A discussão do tema é de fundamental importância, por tratar-se de um assunto de âmbito internacional que, em princípio, diz respeito a todos os indivíduos. Até mesmo porque a todos os cidadãos do mundo interessa o direito à paz, e a todos os Estados do globo importa a preservação de sua soberania, direitos esses que passam a ser ameaçados, atualmente, em virtude de políticas intervencionistas adotadas por determinadas potências do globo.
II - INTERVENÇÃO NO IRAQUE EM 2003
Apesar de toda a oposição pública e institucional, a Guerra no Iraque começou no dia 20 de março de 2003, através da intervenção militar americana intitulada "Operação Liberdade Iraquiana".
O Reino Unido, a Austrália e a Polônia proveram suporte militar à intervenção. O conflito entre os Estados durou só algumas semanas. O exército iraquiano mostrou-se extremamente despreparado. Grande parte da Força Aérea iraquiana, por exemplo, tinha aeronaves inadequadas. Em vista disso, a Guarda Republicana do Iraque praticamente desapareceu, estimando-se que o número de mortos tenha chegado a dez mil.
O controle de tomada da cidade natal de Saddam Hussein, Tikrit, no dia 14 de abril de 2003, marcou efetivamente o término do conflito militar principal. O Presidente Bush anunciou o fim das "principais operações militares" no dia 01 de maio de 2003. Todavia, desde essa data, houve ataques regulares contra as forças de ocupação.
Os conflitos na região do Iraque, portanto, não haviam cessado por inteiro. Passaram a ocorrer novas formas de ataque, como: sabotagem em oleodutos, em redes elétricas e no suprimento de água e outros produtos. Além disso, houve os principais ataques suicidas em Bagdá na sede da ONU, na Embaixada jordaniana e na sede da Cruz Vermelha Internacional (ICRC). Nos primeiros onze dias de fevereiro de 2004, foram mortas mais de 200 pessoas em três bombardeios suicidas. (McGOLDRICK, 2004, p. 17).
II.1 - Motivos Alegados pelas Forças de Ocupação para Intervir
Norte-americanos e britânicos invadiram o Iraque alegando que o país detinha armas de destruição massiva, que representavam uma ameaça à segurança internacional. Outra justificativa para a intervenção seria o fato de que o presidente do país, Saddam Hussein, teria ligações com grupos terroristas. Sabe-se, todavia, que as supostas armas de destruição em massa jamais foram encontradas pelas forças de ocupação. As também alegadas ligações de Saddam Hussein com grupos terroristas islamitas nunca foram comprovadas.
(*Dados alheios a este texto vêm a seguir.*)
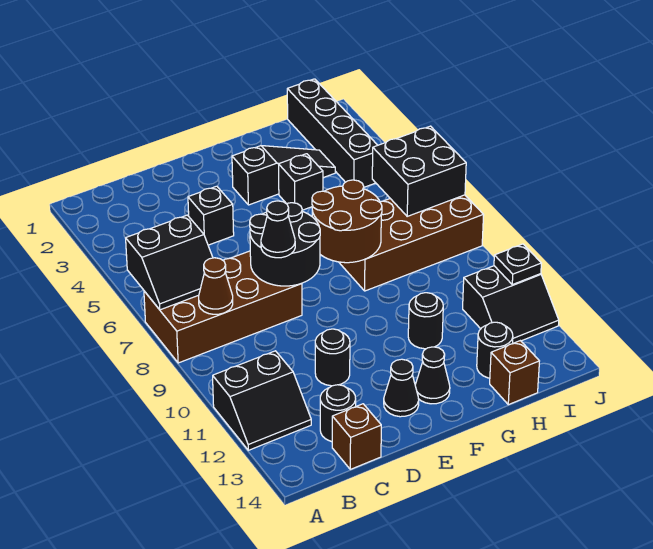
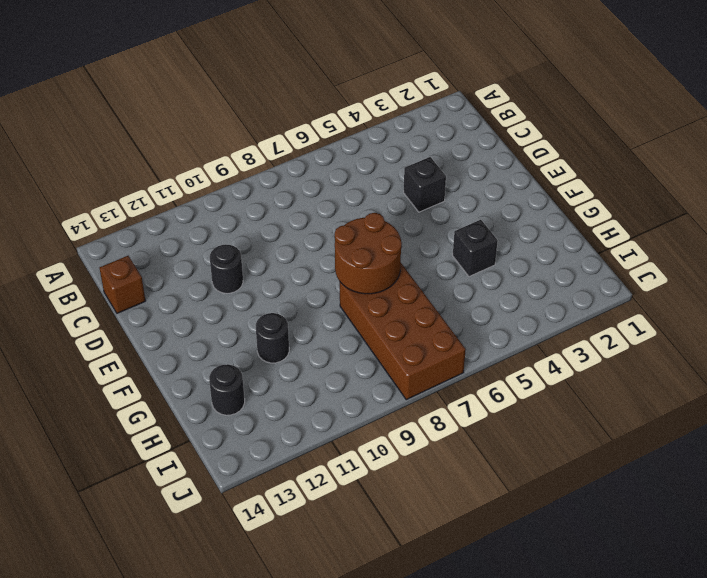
none -> brown brick A7:D8 level 1
none -> black slope A11:B12 level 1 top 11
none -> black round brick C13 level 1

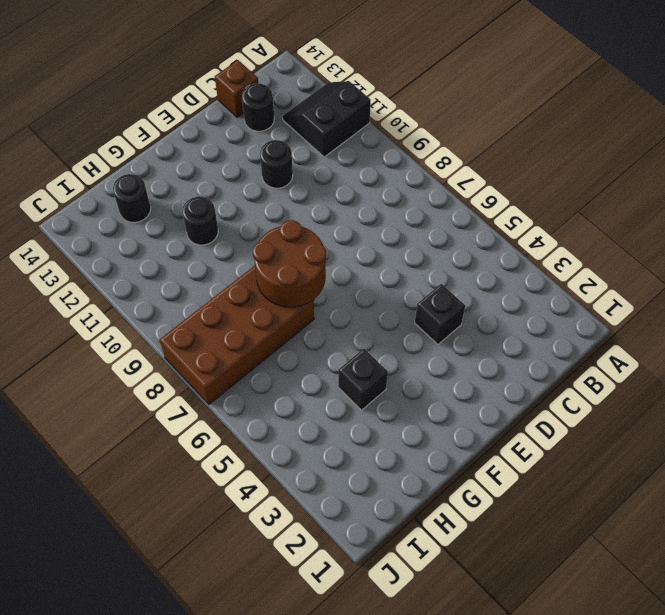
none -> brown brick A7:D8 level 1
none -> black cone E13 level 1
none -> black slope F3:H3 level 1 top F

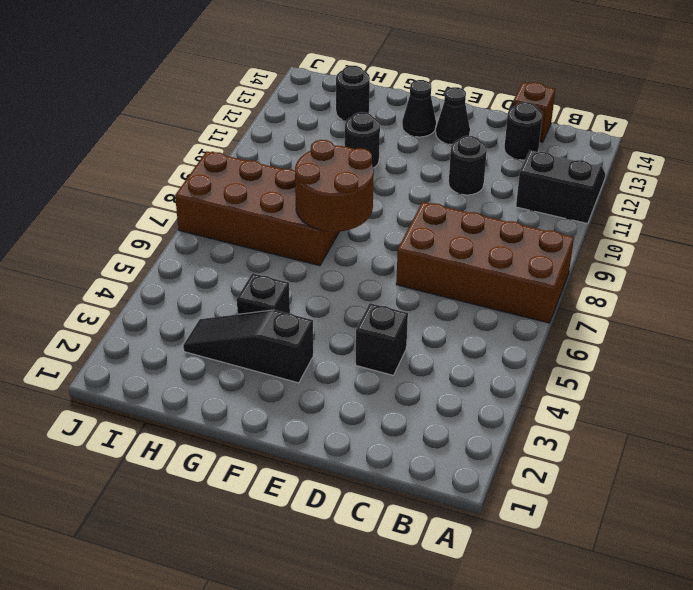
none -> brown brick H14 level 1
none -> black brick I1:I4 level 1
none -> black slope I11:J12 level 1 top 11

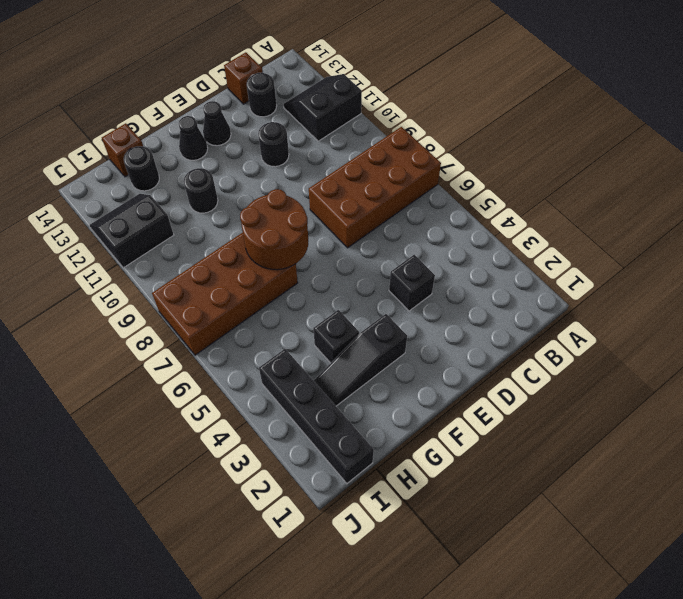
none -> black slope A6:B7 level 2 top 6
none -> brown cone B8 level 2
none -> black round brick D7:E8 level 2

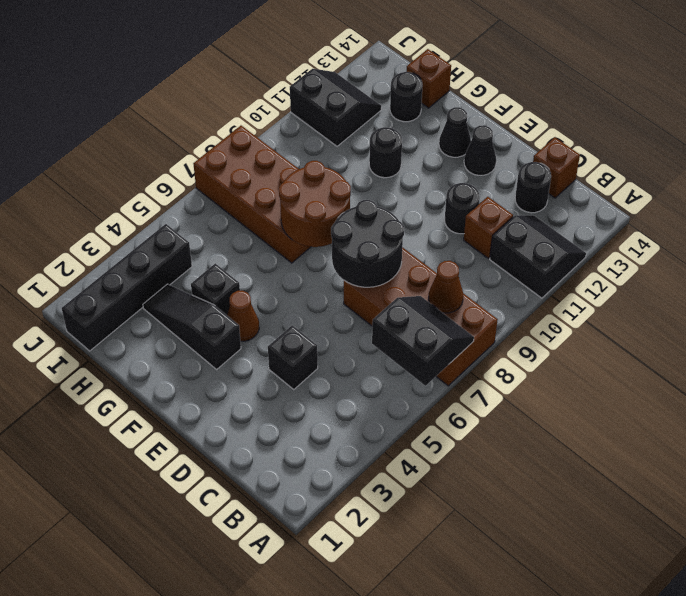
brown brick C11 level 1 -> none
brown cone F4 level 1 -> none
none -> black brick I6:J7 level 2
none -> black plate J11 level 2
none -> black cone D8 level 3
Observe-se que, mesmo não tendo sido reconhecido abertamente pelas forças de ocupação, deve-se considerar a questão energética como um dos fatores que levaram à intervenção. O fato de o Oriente Médio deter a maior parte das reservas mundiais conhecidas de petróleo torna a região um local bastante cobiçado pelas potências capitalistas, principalmente em face de uma iminente crise energética. Os EUA notadamente têm interesse na região por serem atualmente os maiores consumidores de petróleo do mundo, ao lado da China.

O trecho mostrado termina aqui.